Por un lado, se encuentra la inquietud externa producida por el entorno –la desconfianza popular hacia el combatiente enajenado y la amenaza de su reclusión en el psiquiátrico; las reservas de su familia hacia las intenciones verdaderas de un hombre “resurgido de entre los muertos”-. Por el otro, resuena obsesivamente en el interior del personaje un dilema sin resolver –el temor y la insatisfacción que produce respectivamente su identidad incompleta-. A juego, el tono de la narración variará sutilmente de uno a otro –cálido y optimista; frío y apesadumbrado-.

            Estas contradicciones y conflictos –en realidad universales al ser humano, más allá de la representación fantasiosa con la que aquí aparecen-, serán las principales herramientas de las que LeRoy se sirva para sostener y controlar a la perfección la tensión dramática y romántica del filme, exacerbada a lo largo de un crescendo que asciende imparable por medio de unos atronadores giros de guion.

El empleo de las instrucciones promulgadas por Alfred Hitchcock para la creación de la intriga –el protagonista desconoce un secreto crucial que el espectador en cambio sí sabe-, así como la descarnada concisión y la inusitada falta de énfasis con el que se aplican, confieren a estos golpes una fuerza demoledora, mientras que evitan a su vez su derrumbe en la obvia y vulgar pornografía emocional, lo que hubiera resultado sumamente fácil a causa de la naturaleza misma del relato, propenso a la tragedia folletinesca.

Es la importancia de lo que no se dice, o se calla (no ya de lo que no se proclama a gritos desgarrados, como es costumbre en este maltratado género). La dolorosa y doliente conversación entre patrón y secretaria será el mejor ejemplo de lo expuesto.

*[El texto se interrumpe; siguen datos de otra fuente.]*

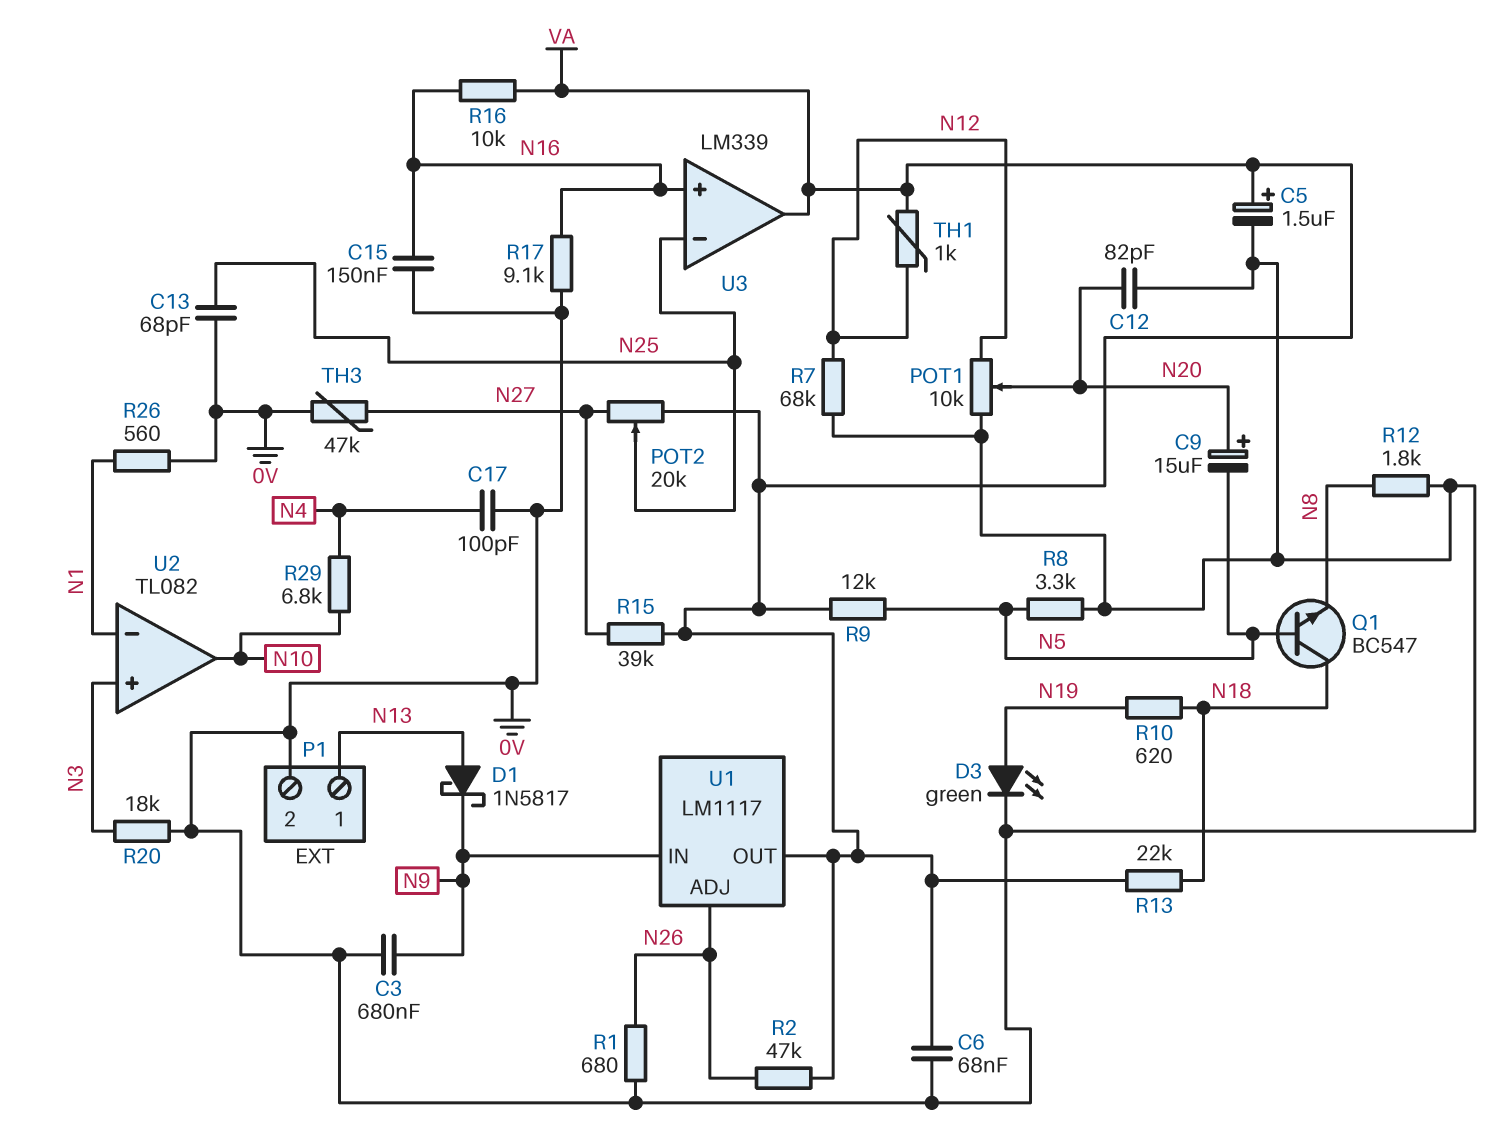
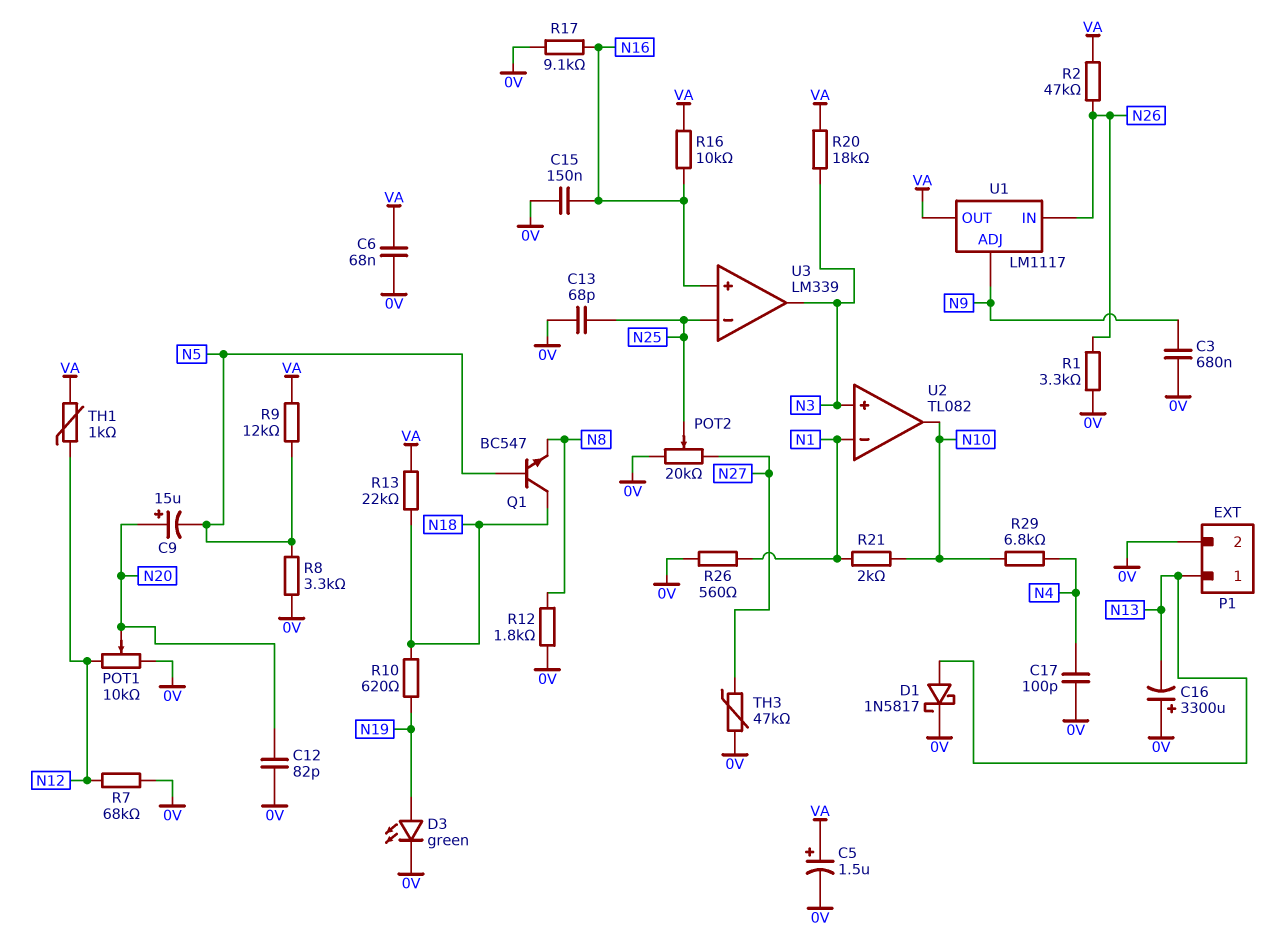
C16: none -> 3300uF (plus 0V, minus N13)
D1: schottky 1N5817 (A N13, K N9) -> schottky 1N5817 (A N13, K 0V)
POT2: 20k (N27, VA, wiper N25) -> 20k (0V, N27, wiper N25)
R1: 680 (0V, N26) -> 3.3k (0V, N26)
R15: 39k (N27, VA) -> none
R20: 18k (0V, N3) -> 18k (N3, VA)
R21: none -> 2k (N1, N10)
U1 pin ADJ: N26 -> N9
U1 pin IN: N9 -> N26
U3 pin out: VA -> N3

            De igual manera que la coartada psicológica, es probable que el desenlace sea el apartado que peor resista el paso del tiempo. Un hecho, no obstante, que no invalida en modo alguno la potencia conmovedora de esta preciosa obra.

 

Nota IMDB: 8.

Nota FilmAffinity: 7,4.

Nota del blog: 8,5.

2 comentarios to “Niebla en el pasado”

  1. plared 20 febrero, 2014 a 03:11 #

    Como dices preciosa y cumbre de un cine elegantemente romántico que por desgracia se fue. Que sea realista o no sin importancia. Ahora pretendiendo precisamente esa realidad, solo se consiguen soporíferos productos que agasajan mentes abotargadas. Cuidate

    • elcriticoabulico 20 febrero, 2014 a 03:51 #

      Ese es el asunto: uno lee la sinopsis y se echa las manos a la cabeza. Pero, demonios, me puse tierno y tontorrón viéndola.